■ **Your instructions**
Go through the data line by line and count the lines that hold "dashed". Reply with the total only.

-- Input for this task follows --

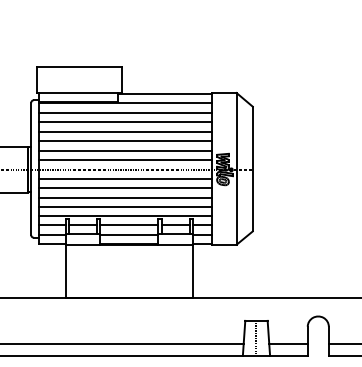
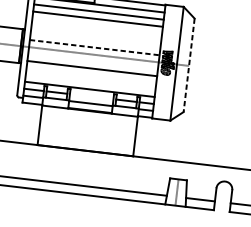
line: (125, 131) -> (97, 25), removed
line: (125, 141) -> (96, 33), removed
line: (125, 150) -> (95, 40), removed
line: (125, 160) -> (94, 47), solid -> dashed
line: (252, 169) -> (188, 65), solid -> dashed
line: (125, 179) -> (92, 61), removed
line: (125, 197) -> (91, 75), removed
line: (125, 206) -> (90, 82), removed
line: (129, 225) -> (91, 96), removed

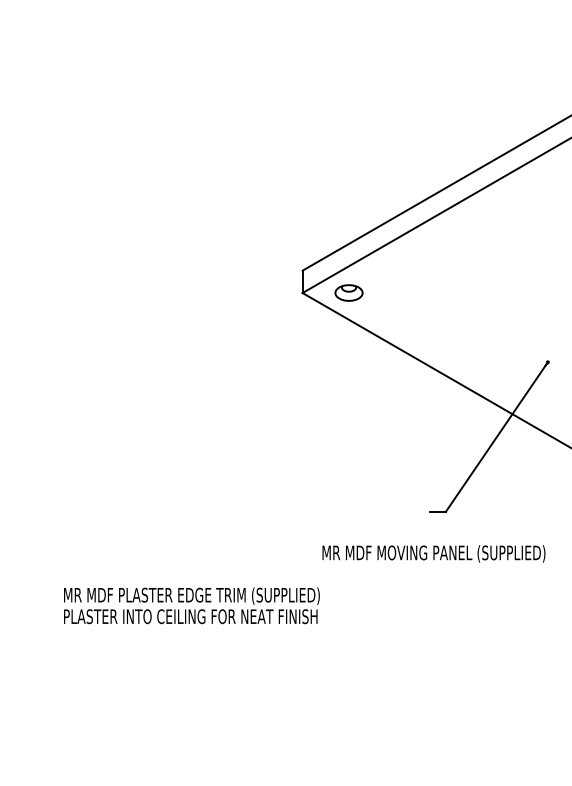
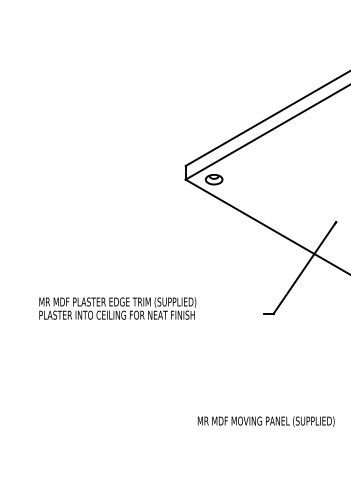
text: (432, 553) -> (265, 421), moved
text: (191, 605) -> (117, 308), moved

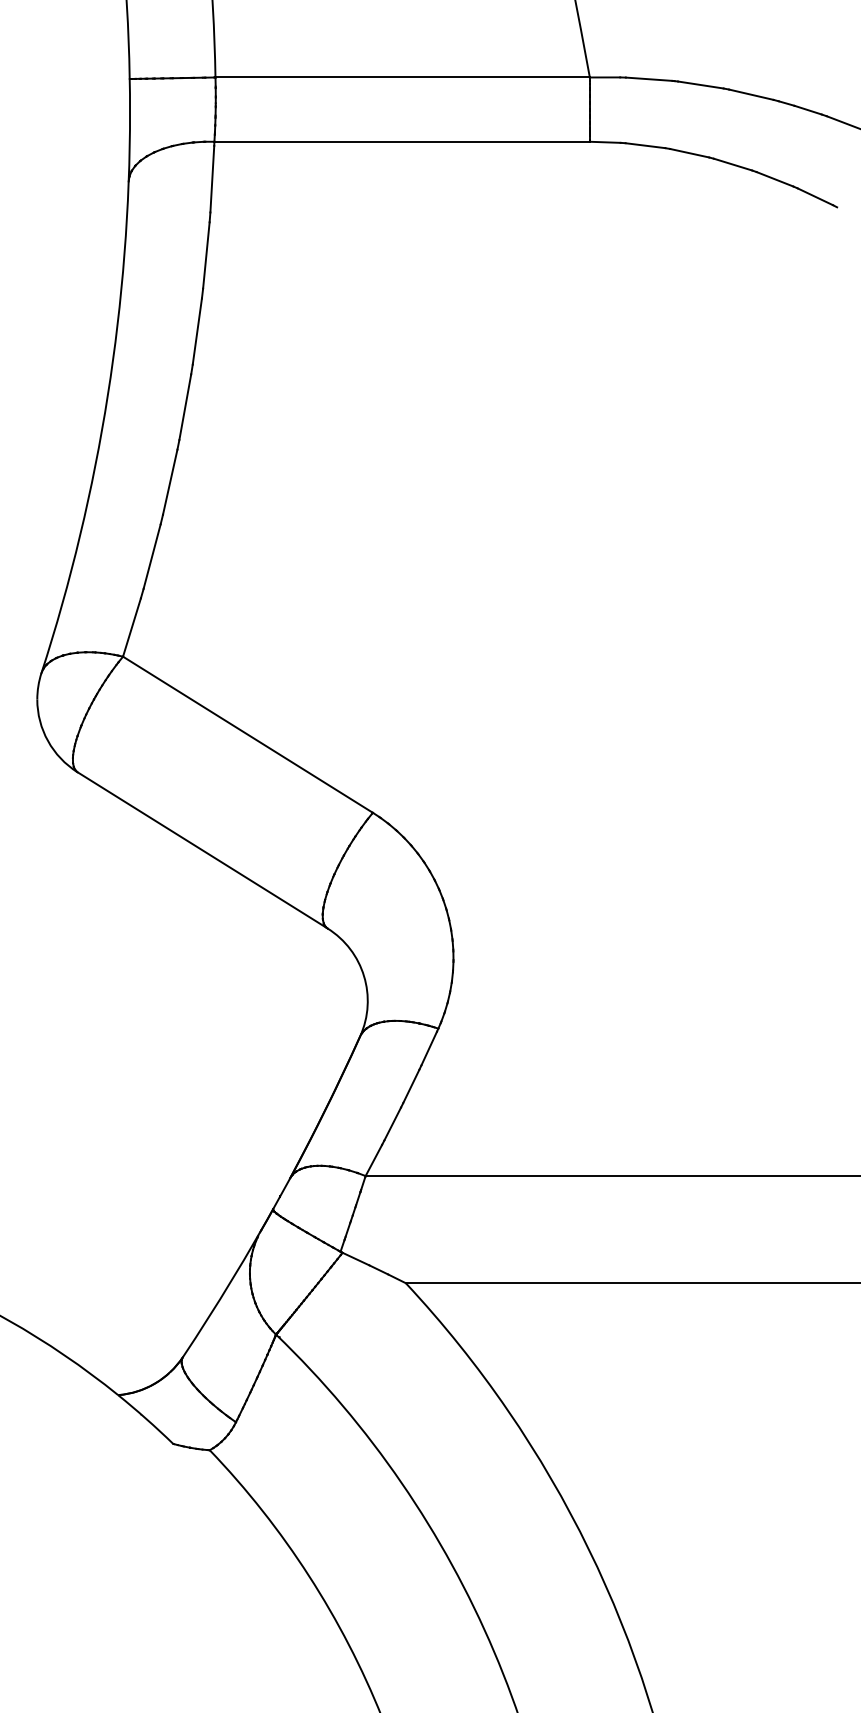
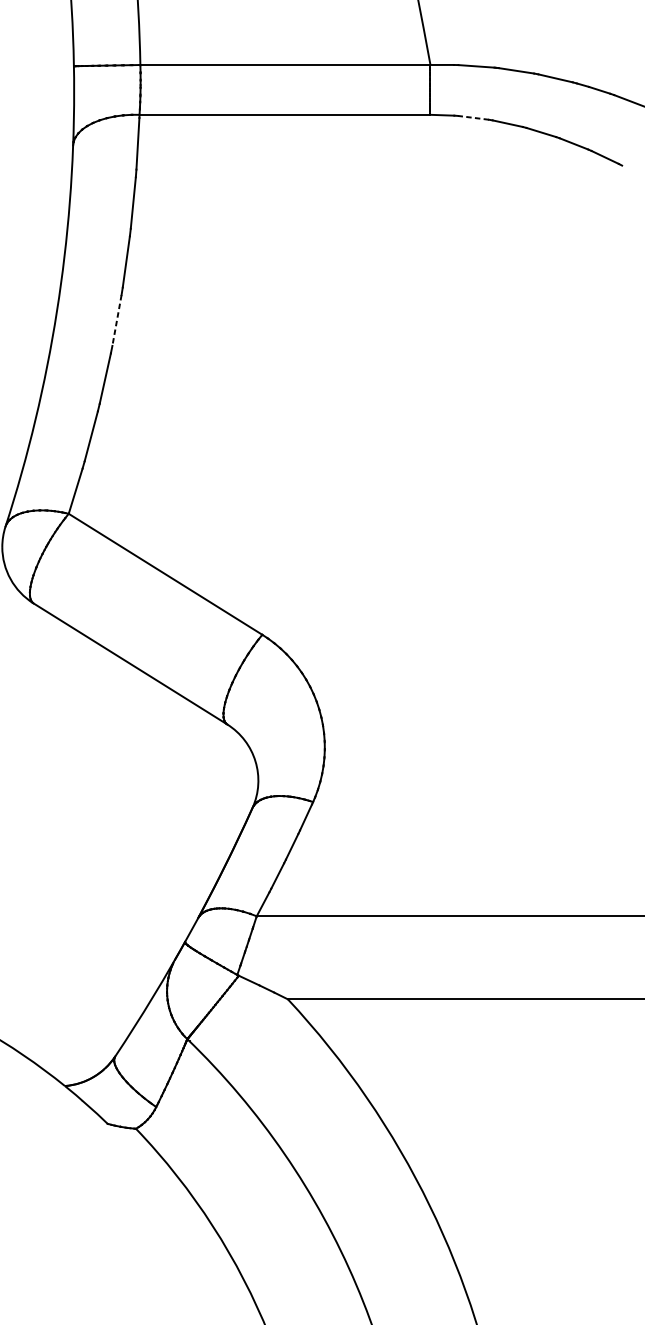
line: (644, 145) -> (472, 117), solid -> dashed
line: (185, 407) -> (117, 320), solid -> dashed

-- Input for this task concluded --

■ **Response box**
4